10-years ago if anyone said ANYTHING negative about being in a blended family and about their or others they knew who had challenges I would CRY, and not want to deal with them anymore. I never wanted to be around people that would take my energy, excitement and honeymoon away. I was ALWAYS a positive person and truly believed that the power of life and death are in the tongue. Until I realized, that being ignorant, being in love and hanging on to my honeymoon phase was not wise. Knowledge is not power, it is what you do with that knowledge that empowers. Being positive and ignoring the weeds is not a sustainable trait. I thrived for years believing positivity was the way to go because of all of the negativity, abuse and issues that I went through. Allowing the pain, the issues and the situations to train me into the person I was destined to be for my own growth and for what my WHOLE family needed was the best antidote that I later continue to find out. Becoming conscious is not a one stop shop, nor a course I could have taken, it is the continuous commitment that I chose to travel with.
Casey and I did so many things that the limited amount of books would tell us to do to become happy in our blended and step family. We went to conferences and even listened to our parents AND in laws. We prayed, we used our diverse ethnicities as a leverage as to why things were not working out. We were always focused on what was not going right and would find blame on the other’s child, the other spouse, the ex-spouse, or the trusted in law. We were miserable because we were going through some of the heart ache that we went through as children. We lived in this for over 6 years and thought we needed to call it quits for the sake of the children. Both Casey and I were raised in a blended family and the one thing we had was faith and tenacity. We believed that we could break the cycle and be different than what we experienced growing up. Little did we know that we were only halfway there, BELIEVING. It was when we started learning about our OWN selves that we were able to create the family and the life that we and our children deserved.

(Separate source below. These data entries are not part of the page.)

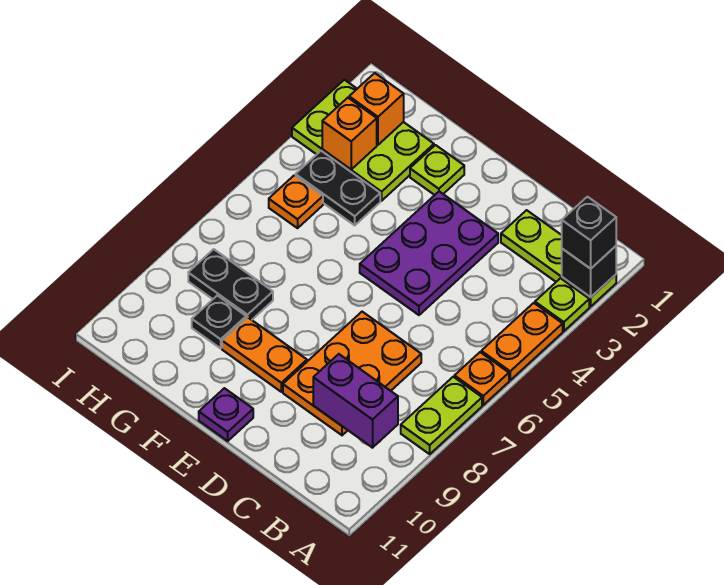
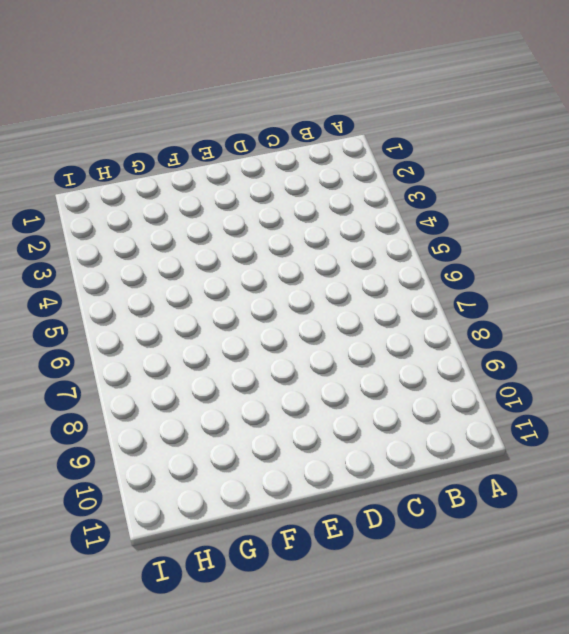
none -> lime plate A2:C2 level 1
none -> lime plate A3 level 1
none -> orange plate A4:A5 level 1

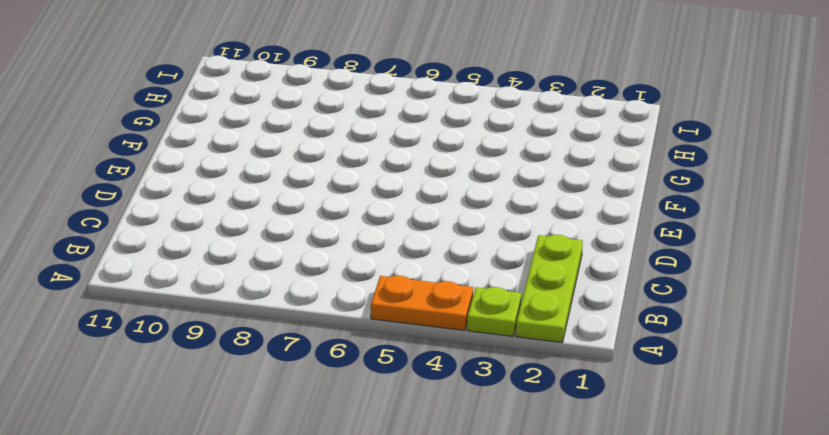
none -> orange plate A6 level 1
none -> lime plate A7:A8 level 1
none -> orange plate C7:D9 level 1

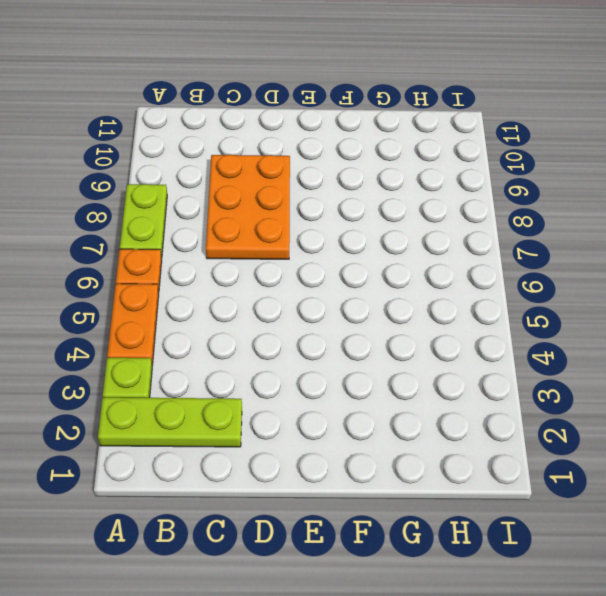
none -> purple plate D3:E5 level 1
none -> orange plate E9:F9 level 1
none -> purple plate E11 level 1

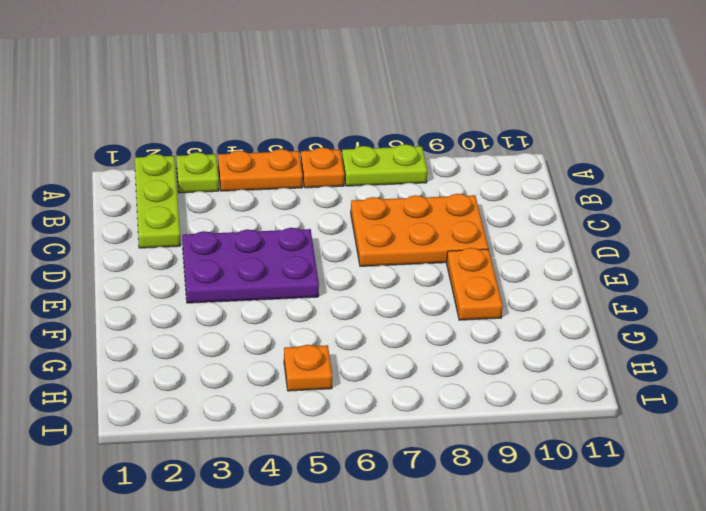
none -> purple plate E11 level 1
none -> lime plate F2 level 1
none -> lime plate G2:I3 level 1

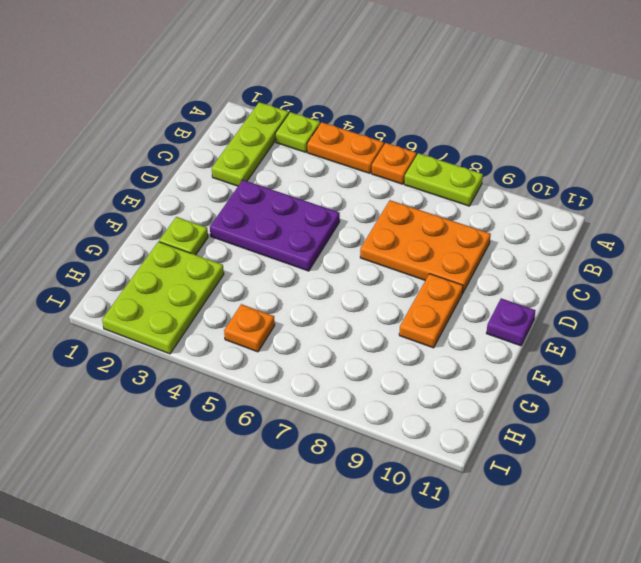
none -> black plate G4:H4 level 1
none -> black plate G8:H8 level 1
none -> black plate G9 level 1

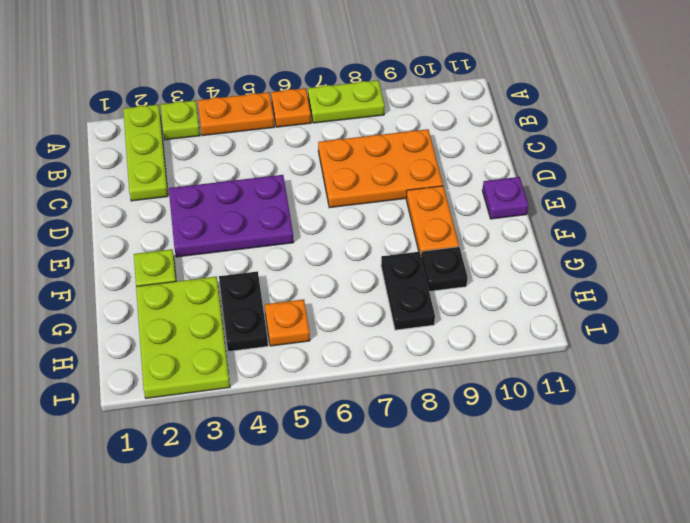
none -> black brick A2 level 2
none -> purple brick B9:C9 level 2
none -> orange brick H2 level 2

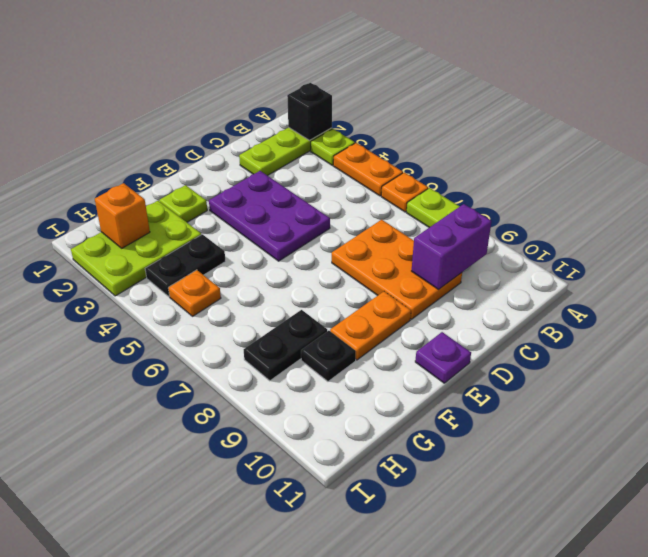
none -> orange brick H3 level 2
none -> black brick A2 level 3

Challenges brought Casey and I closer to searching for techniques that could work for us. Soon we started to create a system that would QUICKLY get us and anyone else to become a Blended AND Brilliant Family that would THRIVE instead of just survive. We owe it to ourselves to be selfish and find the peace within us in order to work on the exterior. If I were having chest pains, I should not be worried that the toilet paper didn’t get back on the roll, the kitchen wasn’t cleaned appropriately or the step kids want to stay in their room. The pain is a symptom of me needing to find the answers for what I was feeling. Feelings are a great place to start understanding and being conscious of our actions. When we are in pain, we wince, we cry, we go to the bathroom, we DO things that align with the pain, feelings SHOW UP in our lives by the way we carry ourselves and lash out. Believing that shouting, being angry and trying to control something outside of us will take us down a longer path of healing. Ask questions, internally as to what is going on with the feeling, what do I need to learn from this, what should I do? Or simply BREATHE, in and out slowly in a quiet place. We don’t do this because we are giving the other person an excuse, or to punish ourselves because we are wrong, but to find out how I can care for myself FIRST. It is more selfish not to take care of ourselves first when there is anger, anguish or anxiety building up because out in laws, exes, or step children aren’t acting or doing what we want.
Life is too short and it is OUR birth right, for the WHOLE family to live in peace, love and harmony!